The NTD has identified a data source that shows Passenger Paid Fare, separate from Organization Paid Fare, at https://www.transit.dot.gov/ntd/data-product/2022-annual-database-fare-revenues

If anything, we would join the two datasets- GTFS and NTD- to get route stops and timings from the former, and true average price paid from the latter. However, I will not immediately do this as I instead prioritize the coordinates-to-fare program logic.

NTD Sanity Check

Take the Passenger Paid Fare for Gainesville's MB mode (bus) which is 316,285
Take the Total Number of Trips taken for Gainesville's MB mode (bus) which is 4,302,010

Divide 316,285 by 4,302,010 and you get the average fare for any arbitrary rider is $0.07. Reasonable, because many people ride free!

RTD in Colorado, Denver Regional Transportation District. Directly Operated bus system.

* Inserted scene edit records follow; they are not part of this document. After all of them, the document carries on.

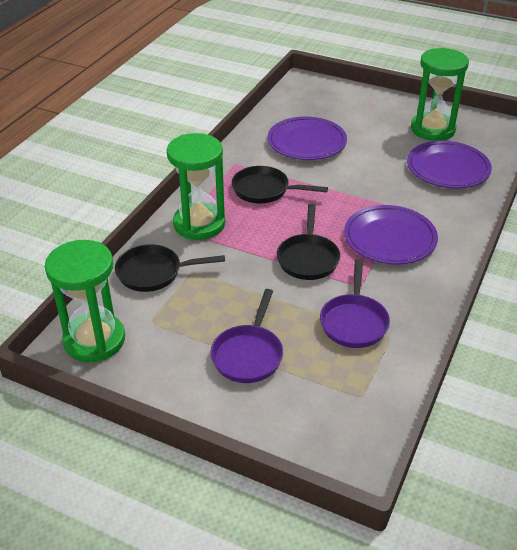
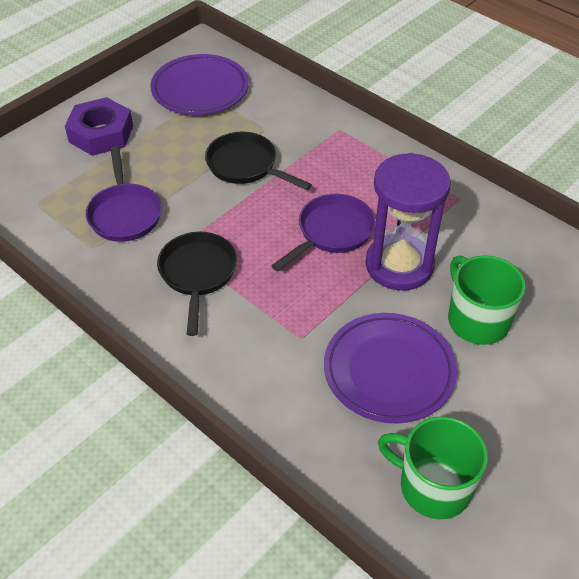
black pan: 3 -> 2
green hourglass: 3 -> 0
green mug: 0 -> 2
purple hourglass: 0 -> 1
purple nut: 0 -> 1
purple plate: 3 -> 2

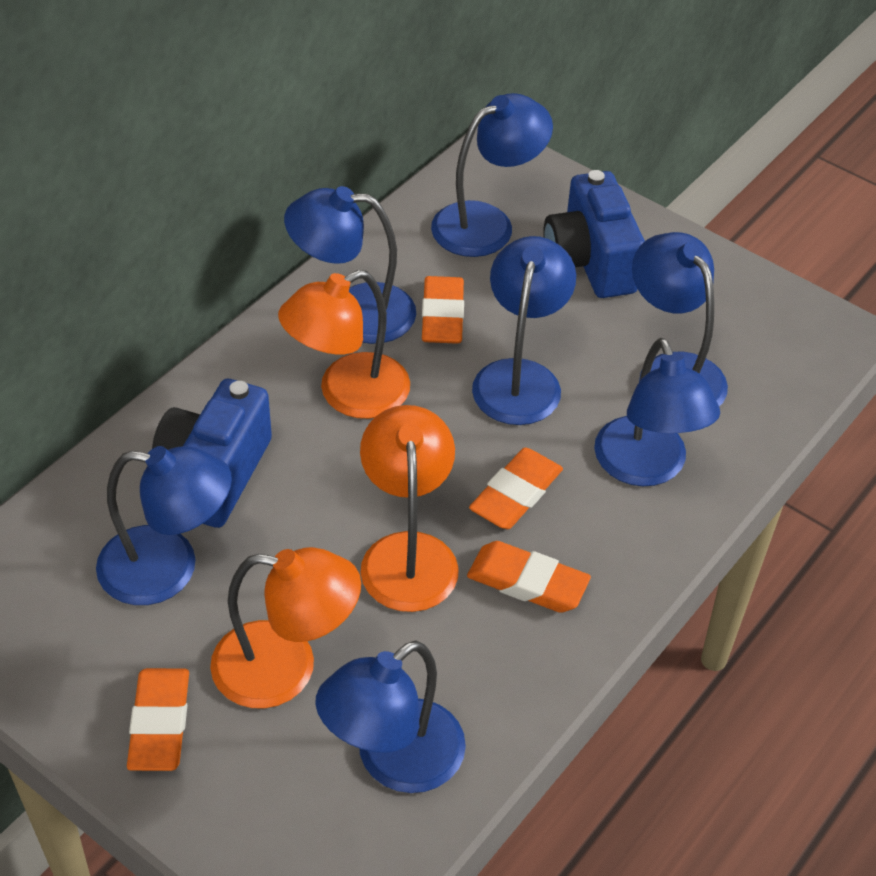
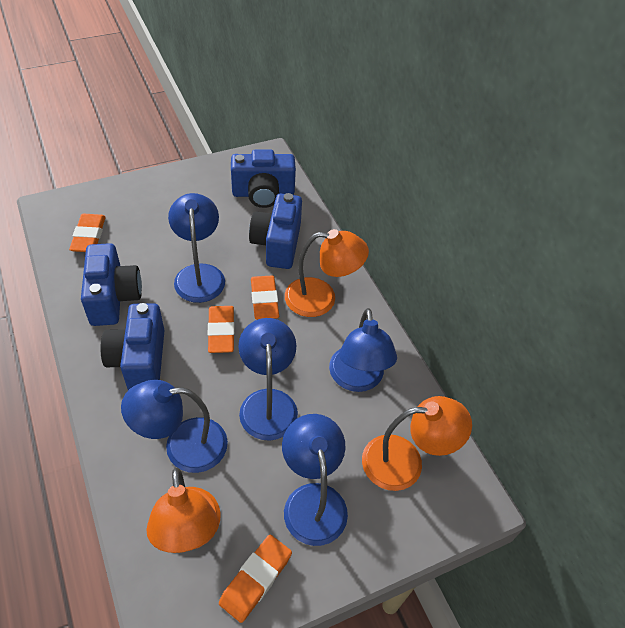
blue camera: 2 -> 4
blue lamp: 7 -> 5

Passenger Paid Fare is $16,716,726 and its Total Number of Trips taken is 25,317,651. Notice how Fare Revenues Earned in the metrics, which we initially used, was wrong because included Organization Paid Fares.

RTD average bus ride fare: $0.66 likely because the purchased extended pass will allow for a greater value than paying the base fare everytime.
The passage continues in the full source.